The combination of worsening respiratory symptoms and increased systemic events after exacerbations, particularly shortly after the event, has a dramatic impact in patients’ quality of life and feelings. This impact was studied by a qualitative interview-based study, which was conducted to gain an insight into patients’ comprehension and experience of COPD exacerbations and to explore their perspective on the burden of exacerbations.66 Patients (n=125) with moderate-to-very severe COPD with two or more exacerbations during the previous year underwent a 1-hour face-to-face interview with a trained interviewer. Although commonly used by physicians, only 1.6% of patients understood the term “exacerbation”, preferring to use simpler terms such as “chest infection” or “crisis” instead. About two-thirds of patients stated that they were aware when an exacerbation was imminent and, in most cases, symptoms were consistent among exacerbations. Some patients (32.8%) did not report any recognizable warning signs. At the onset of an exacerbation, self-administering their medication was reported by 32.8% of the patients.

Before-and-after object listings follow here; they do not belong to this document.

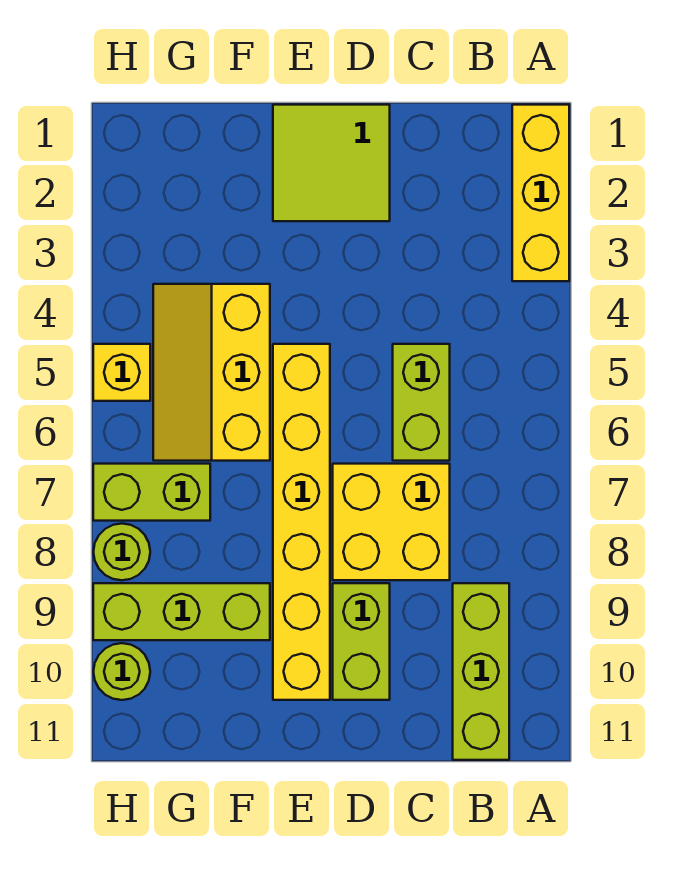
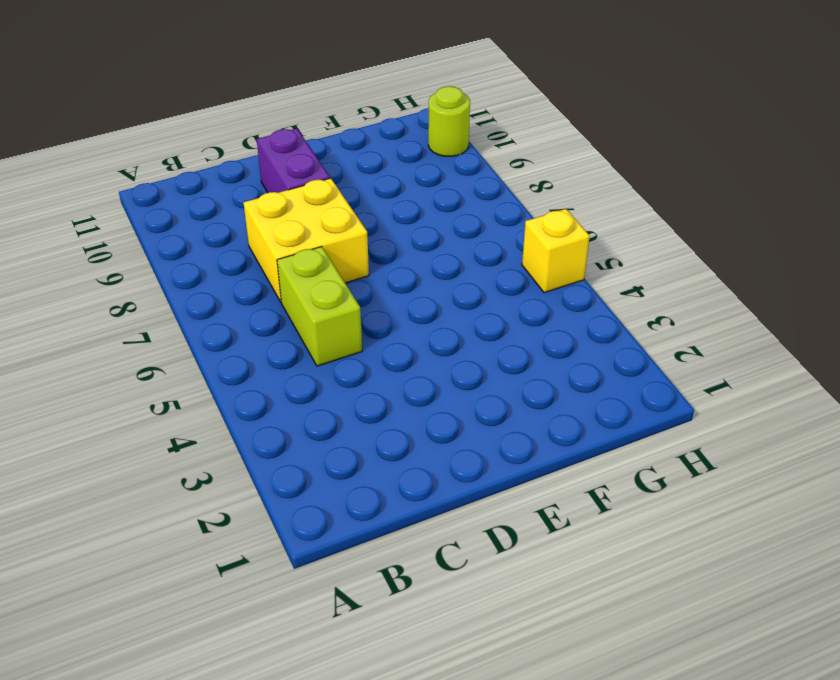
purple brick D9:D10 level 1 -> lime brick D9:D10 level 1
none -> yellow brick A1:A3 level 1
none -> lime brick B9:B11 level 1
none -> lime tile D1:E2 level 1

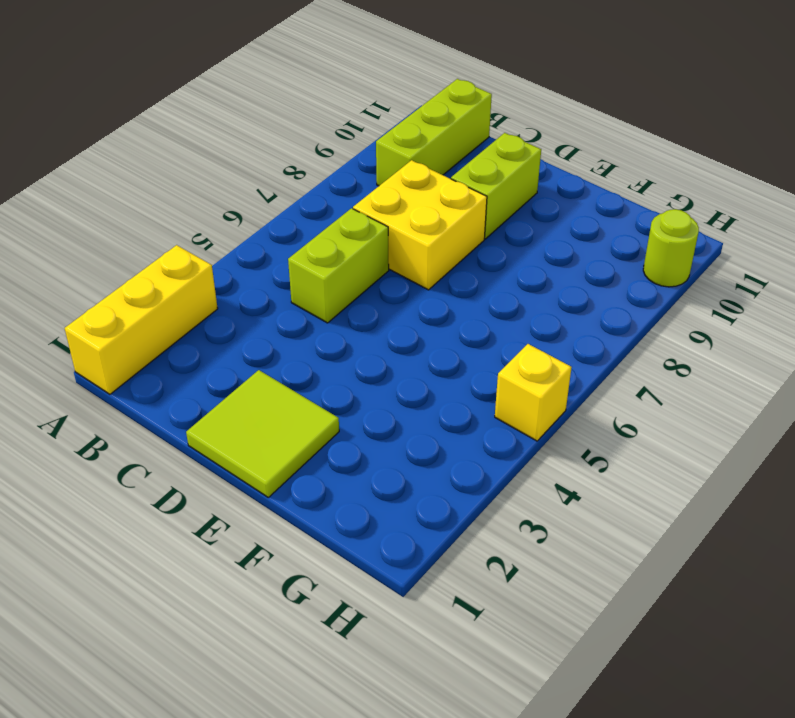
none -> yellow brick E5:E10 level 1
none -> yellow slope F4:G6 level 1 top F
none -> lime brick F9:H9 level 1

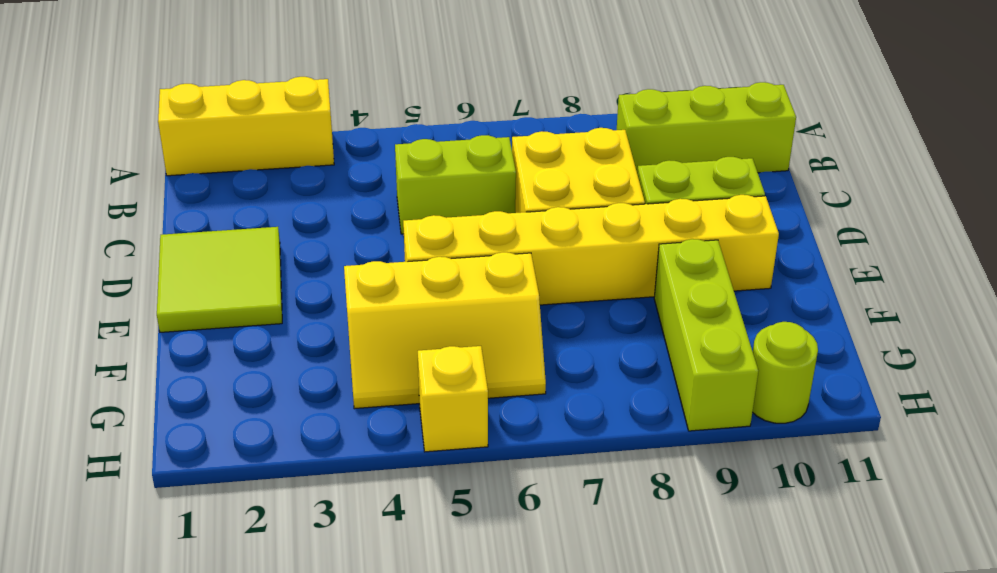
none -> lime brick G7:H7 level 1
none -> lime round brick H8 level 1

The majority of patients (64.8%) cited that exacerbations affected their mood, causing a variety of negative feelings such as anxiety, isolation, depression, irritability/bad temper, anger, and guilt. Overall, patients most commonly reported lack of energy, depression, and anxiety when describing their feelings about exacerbations. These effects seem to have adverse consequences in their personal and family relationships, leading to prevention of social activities and isolation. It is remarkable that physicians tended to underestimate the psychological impact of exacerbations, when compared to patient reports.

It is also remarkable that patients with coronary disease experienced the same feelings as COPD patients, as reported by The Heart and Soul Study.67 Out of 1,024 participants, 201 (20%) had depressive symptoms. Depressive participants were more likely to report at least mild symptom burden (60% vs 33%), mild physical limitation (73% vs 40%), mildly diminished quality of life (67% vs 31%), and fair or poor overall health (66% vs 30%). Depressive symptoms were strongly related to greater physical limitation, greater symptom burden, worse quality of life, and worse overall health, when using multivariate analyses adjusting for cardiac function and other patient characteristics.

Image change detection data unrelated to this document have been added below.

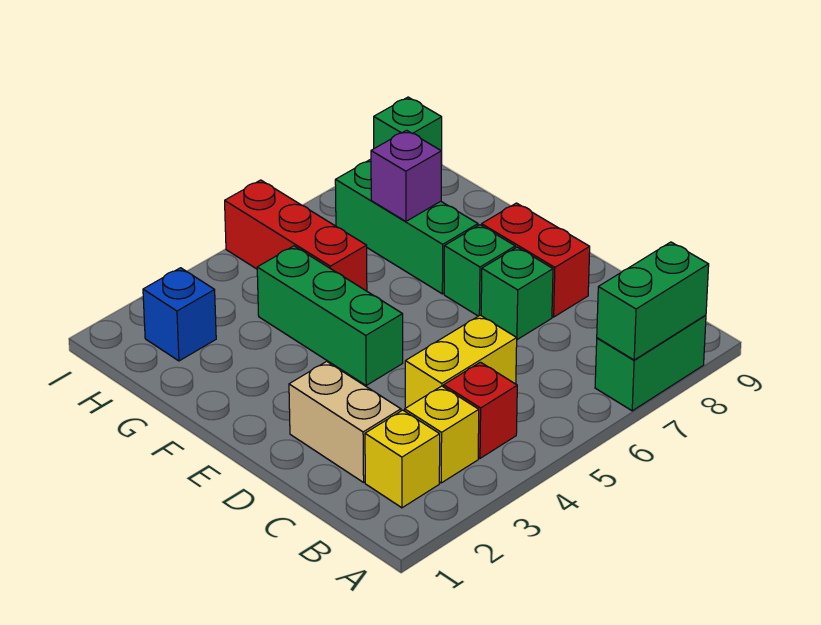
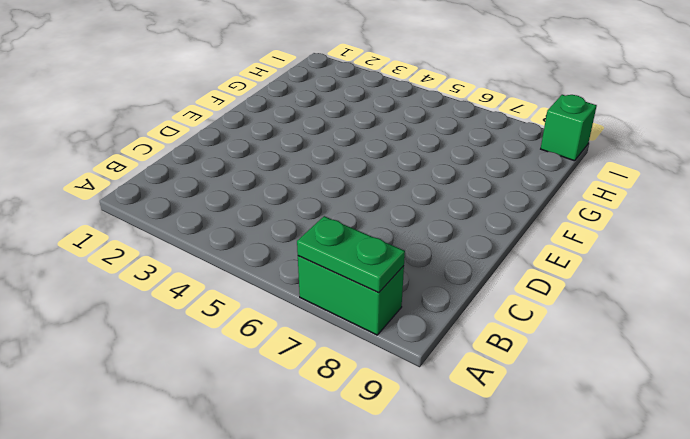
green plate A7:A8 level 2 -> green brick A7:A8 level 2
none -> yellow brick B2 level 1
none -> yellow brick B3 level 1
none -> red brick B4 level 1

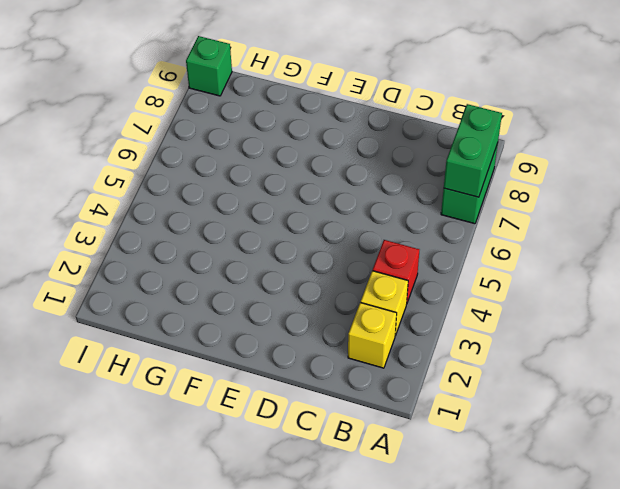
none -> tan brick C2:D2 level 1
none -> yellow brick C4:C5 level 1
none -> green brick D7 level 1

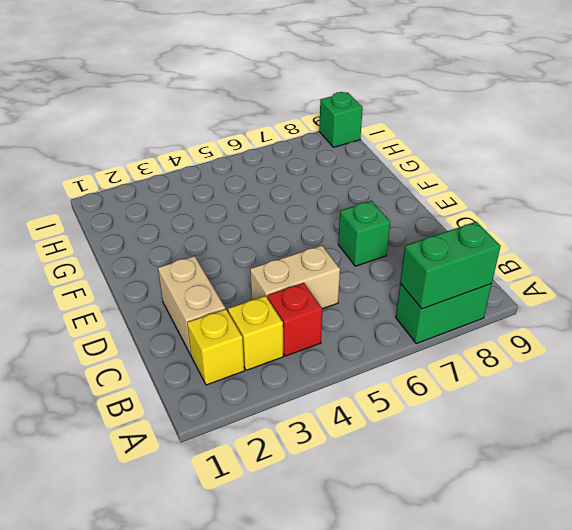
tan brick C4:C5 level 1 -> yellow brick C4:C5 level 1
none -> red brick D8:E8 level 1
none -> green brick E4:G4 level 1
none -> green brick E7 level 1

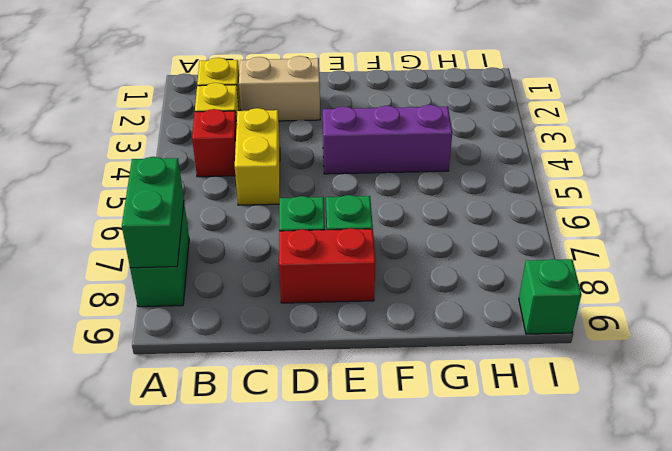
purple brick E4:G4 level 1 -> green brick E4:G4 level 1
none -> green brick F7:H7 level 1
none -> red brick G5:I5 level 1
none -> blue brick H2 level 1

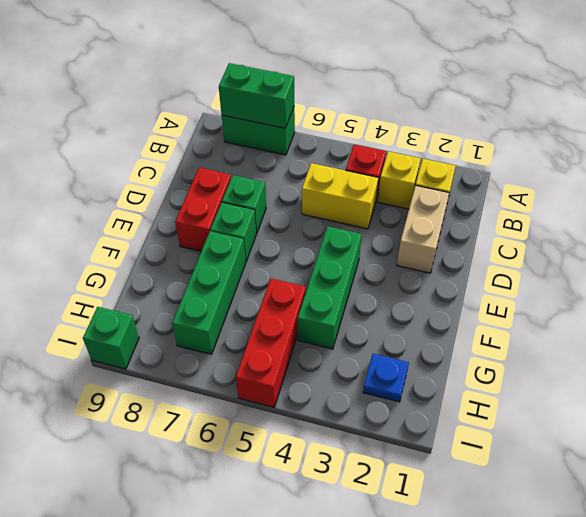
blue plate H2 level 1 -> blue brick H2 level 1
none -> purple brick G7 level 2

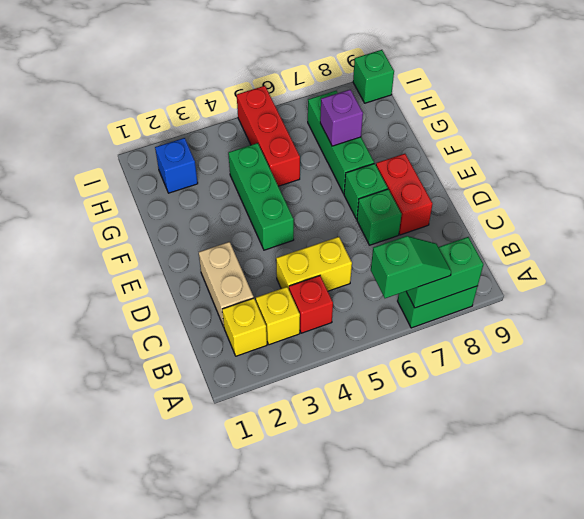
green slope A6:A7 level 3 top 6 -> none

Based on the aforementioned data, depressive symptoms, after a heart attack, are strongly associated with patient-reported health status in patients with coronary disease, which is similar to the case of COPD patients after an acute exacerbation of the disease.

Killer

According to GOLD guidelines, exacerbations of COPD requiring hospitalization are associated with significant mortality.3

In-hospital mortality of COPD patients admitted for a hypercapnic exacerbation with acidosis is ~10%.23,68,69 In the SUPPORT study,23 as aforementioned, 1,016 patients were enrolled, who were admitted with an exacerbation of COPD and a PaCO2 of 50 mmHg or more. The 60-day, 180-day, 1-year, and 2-year mortality was high (20%, 33%, 43%, and 49%, respectively) and at 6 months, only 26% of the cohort was both alive and capable of reporting a satisfactory quality of life.

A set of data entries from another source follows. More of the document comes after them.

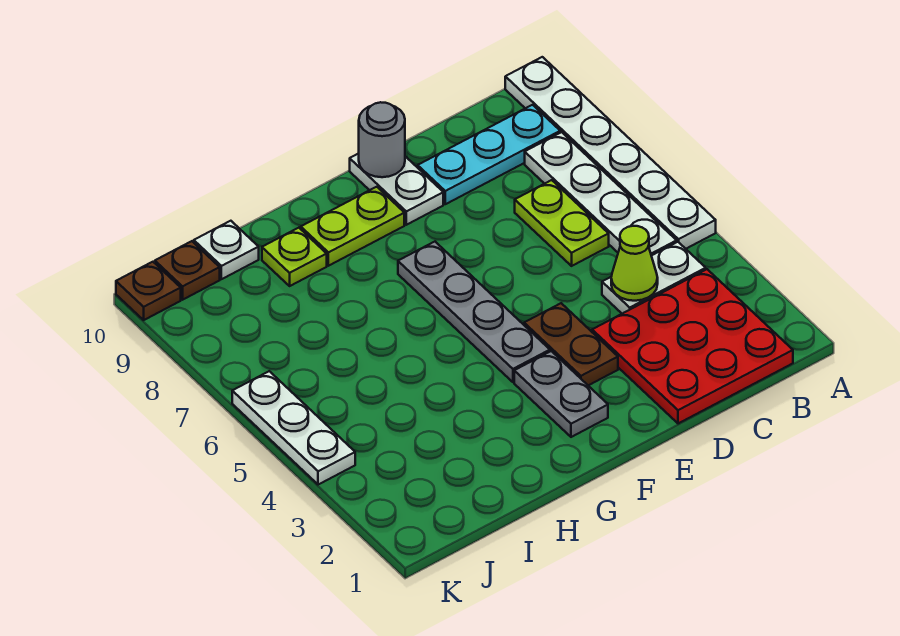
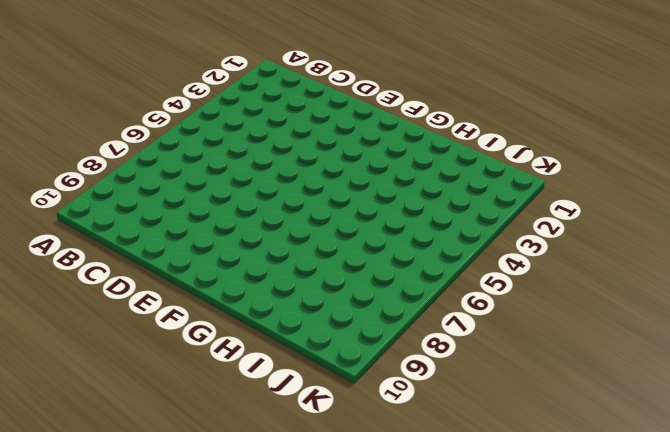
none -> white plate A5:A10 level 1
none -> red plate B1:D3 level 1
none -> white plate B4:C4 level 1

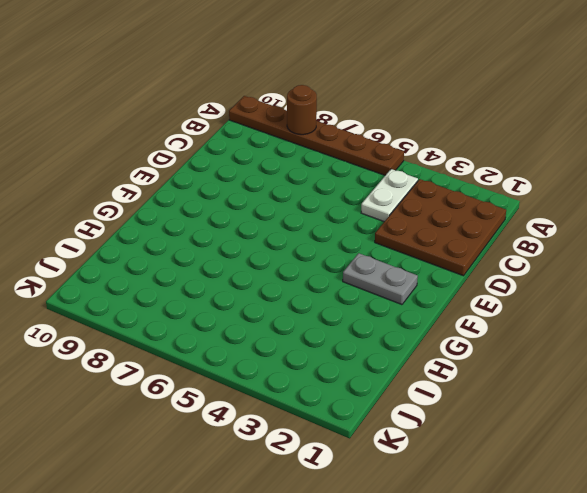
brown plate A5:A10 level 1 -> white plate A5:A10 level 1
brown round brick A8 level 2 -> none
brown plate B1:D3 level 1 -> red plate B1:D3 level 1
none -> white plate B5:B8 level 1
none -> cyan plate B9:D9 level 1
none -> lime plate C6:C7 level 1

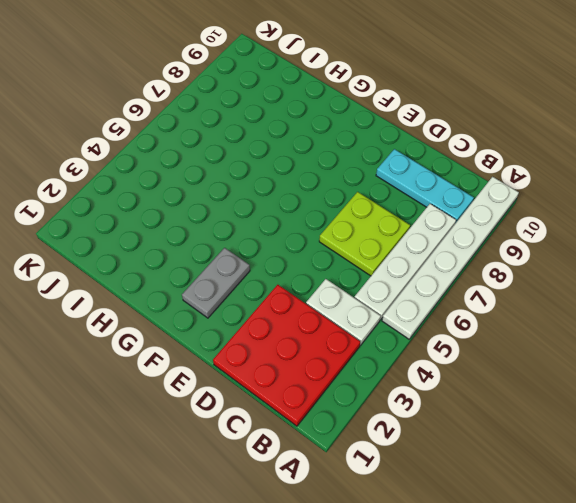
lime plate C6:D7 level 1 -> lime plate C6:C7 level 1
none -> brown plate E3:E4 level 1
none -> white plate E9:E10 level 1
none -> grey plate F4:F7 level 1

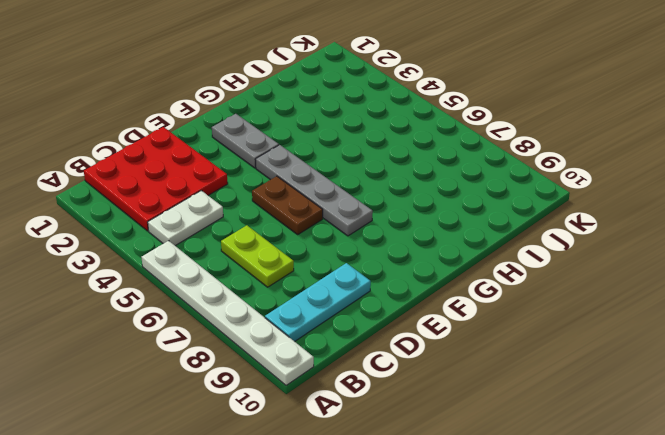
brown plate E5:E6 level 1 -> brown plate E3:E4 level 1
none -> white plate B5:B8 level 1
none -> white plate E9:E10 level 1
none -> lime plate F9:G9 level 1

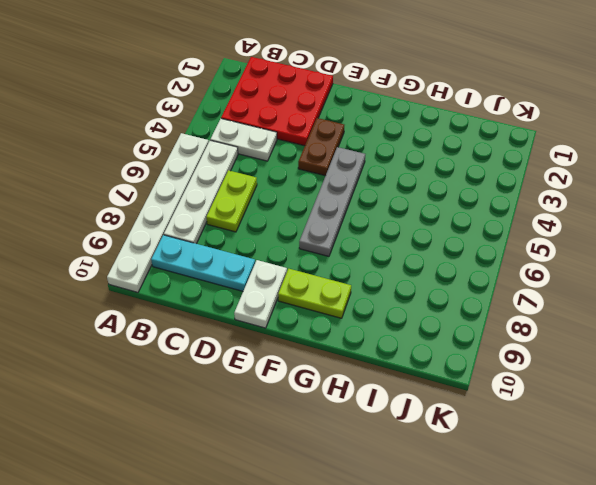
none -> grey plate F2:F3 level 1
none -> lime plate H9 level 1
none -> white plate I10 level 1

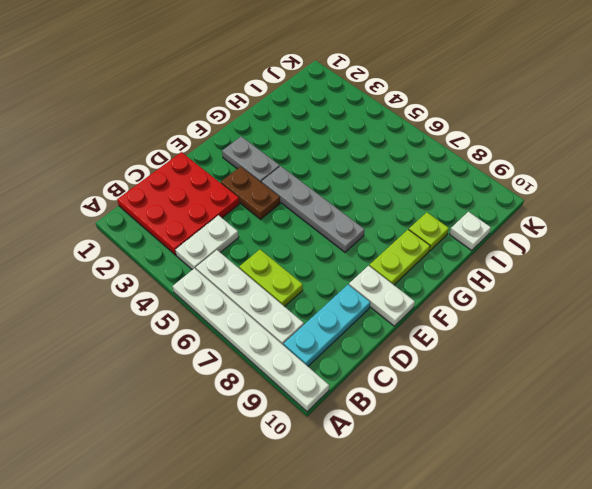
none -> brown plate J10 level 1
none -> white plate K4:K6 level 1
none -> brown plate K10 level 1

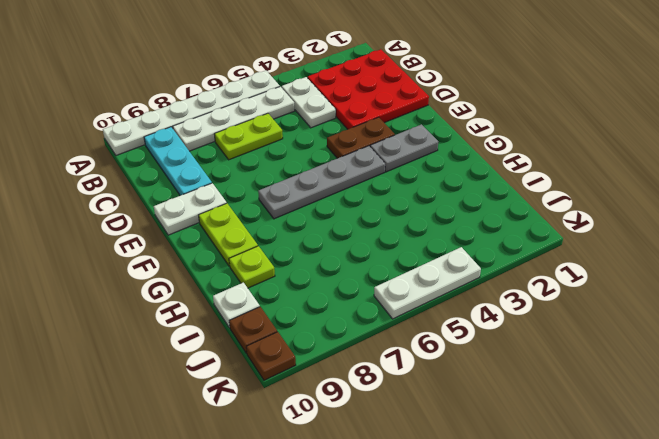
none -> lime cone C4 level 2
none -> grey round brick E10 level 2

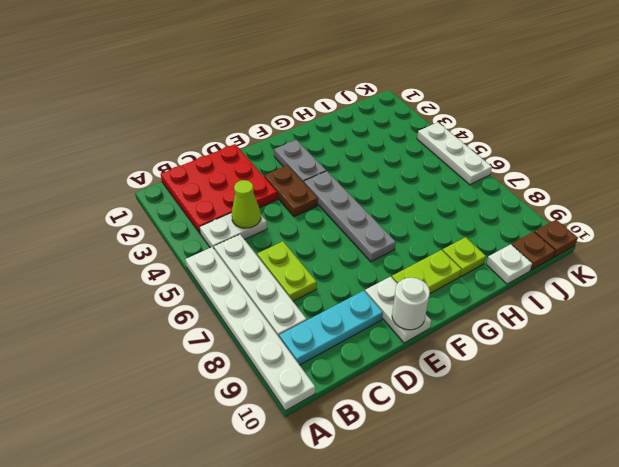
white round brick E10 level 2 -> grey round brick E10 level 2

Similar results were reported in another study where 205 consecutive patients hospitalized with AECOPD were prospectively assessed and were followed up for 3 years.68 In total, 17 patients (8.3%) died in hospital and the overall 6-month mortality rate was 24%, with 1-, 2-, and 3-year mortality rates of 33%, 39%, and 49%, respectively.68

The 1-year mortality rates after an AECOPD seem to be affected by the presence of respiratory failure.69 In a cohort of 171 patients, the mortality rate during hospitalization was 8%, going up to 23% after 1 year of follow-up.69 Despite a comparable in-hospital mortality rate (6%), the 1-year mortality rate was reported to be significantly higher for patients admitted to the intensive care unit due to respiratory failure (35%).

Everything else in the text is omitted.